Analyzing console online revenues
(Visited 9635 times)Adrian Crook has an interesting article titled “The Economics of a Free-To-Play Console Game,” which attempts to break down the revenues that you could expect to see from having an online game on XBLA that was free-to-play and then monetized via upsells or item sales. In other words, monetized via what is widely considered the “rising wave” business model.
His conclusion?
Consoles are always going to be a subset of the addressable market of PCs and for now should be considered a secondary or tertiary platform for all but the cheapest-to-produce or most daring F2P endeavors.
He reaches this conclusion via simple math:
- Take the 360 install base
- Remove all the folks who don’t have Live
- Remove all the folks who have Live but don’t ever play Live Arcade
- Figure half of them never even download your free game
- Figure you monetize only 1/10th of them — no wait! Some of them won’t stick. You can’t figure monetization off of your total downloads.
- So figure you actually monetize of your monthly uniques, and manage 15% of them.
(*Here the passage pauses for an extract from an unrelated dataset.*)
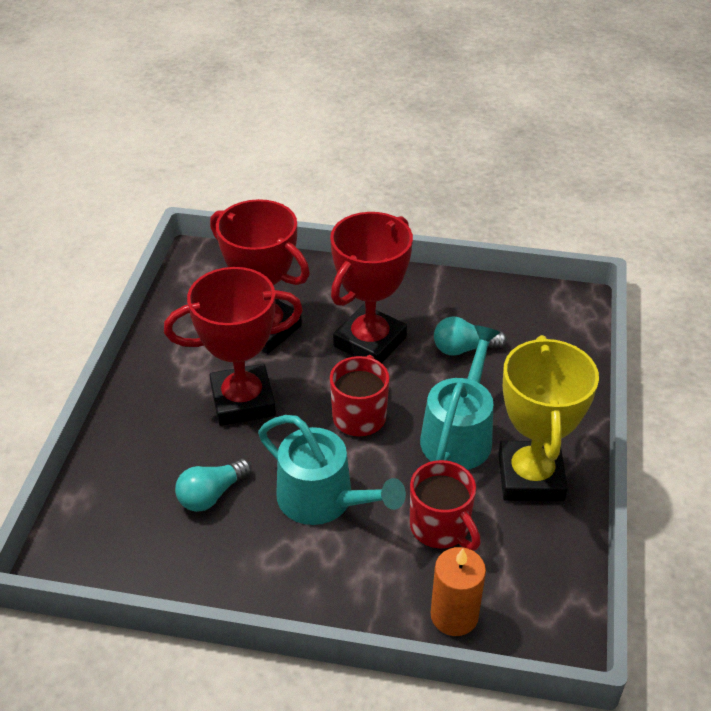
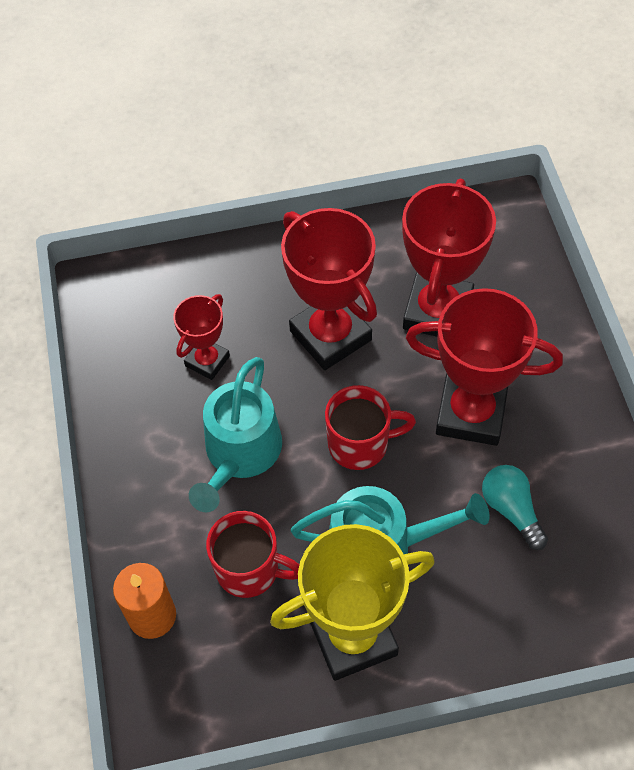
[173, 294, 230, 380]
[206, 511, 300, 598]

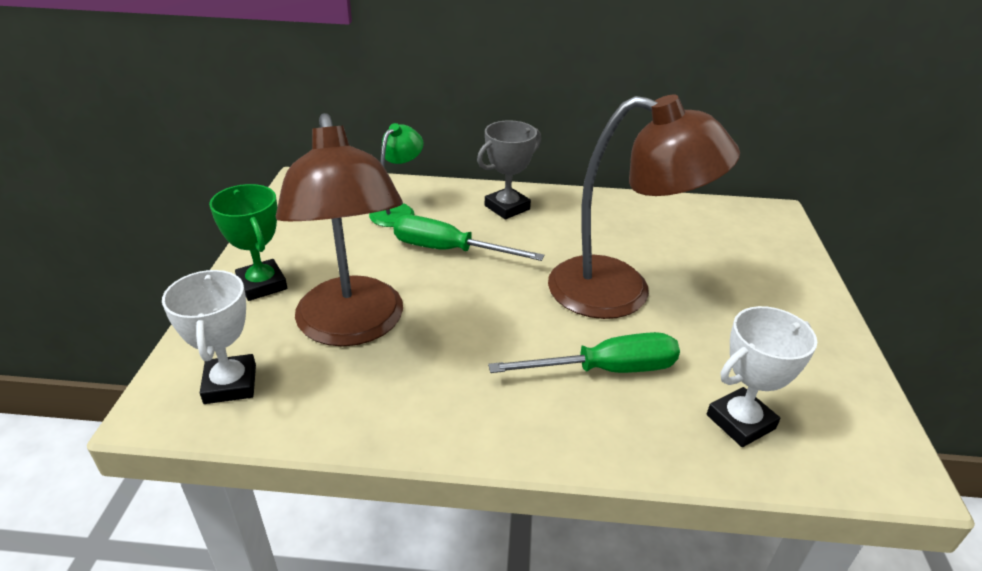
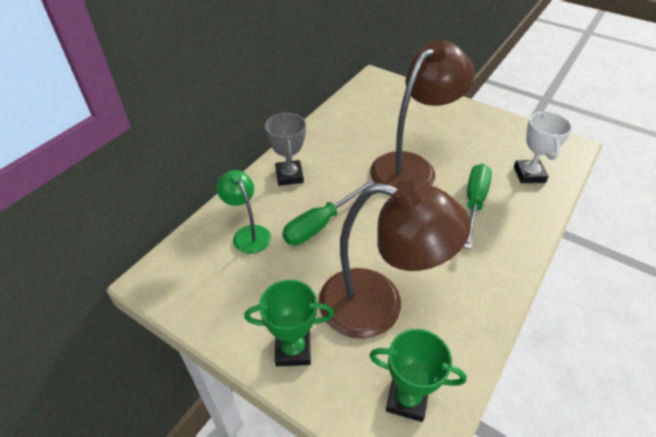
[369, 329, 467, 422]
- Multiply by your lifetime ARPU of $100
So, the weird thing there is of course that monetization step. It’s actually a complex calculation, because figuring just money off of your uniques each month isn’t right either. You can’t really multiply lifetime ARPU times on month’s typical uniques.
What you usually do is break it down further:
- Figure half of them never download your free game (btw, this seems like a really high number — I wonder what the attach rate is on a typical XBLA game demo? David Edery, are you reading?)
- Of those left, a percentage will bounce off and the remainder will stick for some appreciable amount of time. Usually, we use a month for this figure, and we call it “conversion” in the subscription world. (Because they convert to paying subscribers).
- Regardless, now the clock starts ticking against an average user lifetime. No two users will be the same here, of course, but you can take an average for the purposes of ths calculation. An MMO that is really sticky will see a year and a half; an MMO in trouble will see three months or less, with all sorts of numbers in between.
- Daniel James mentioned at the Virtual Goods Summit that in fact you can expect comparable average revenue from a subscriber customer versus a microtransaction customer — either way, there’s basically a threshold there, and you still usually get the same amount of money out of a given player.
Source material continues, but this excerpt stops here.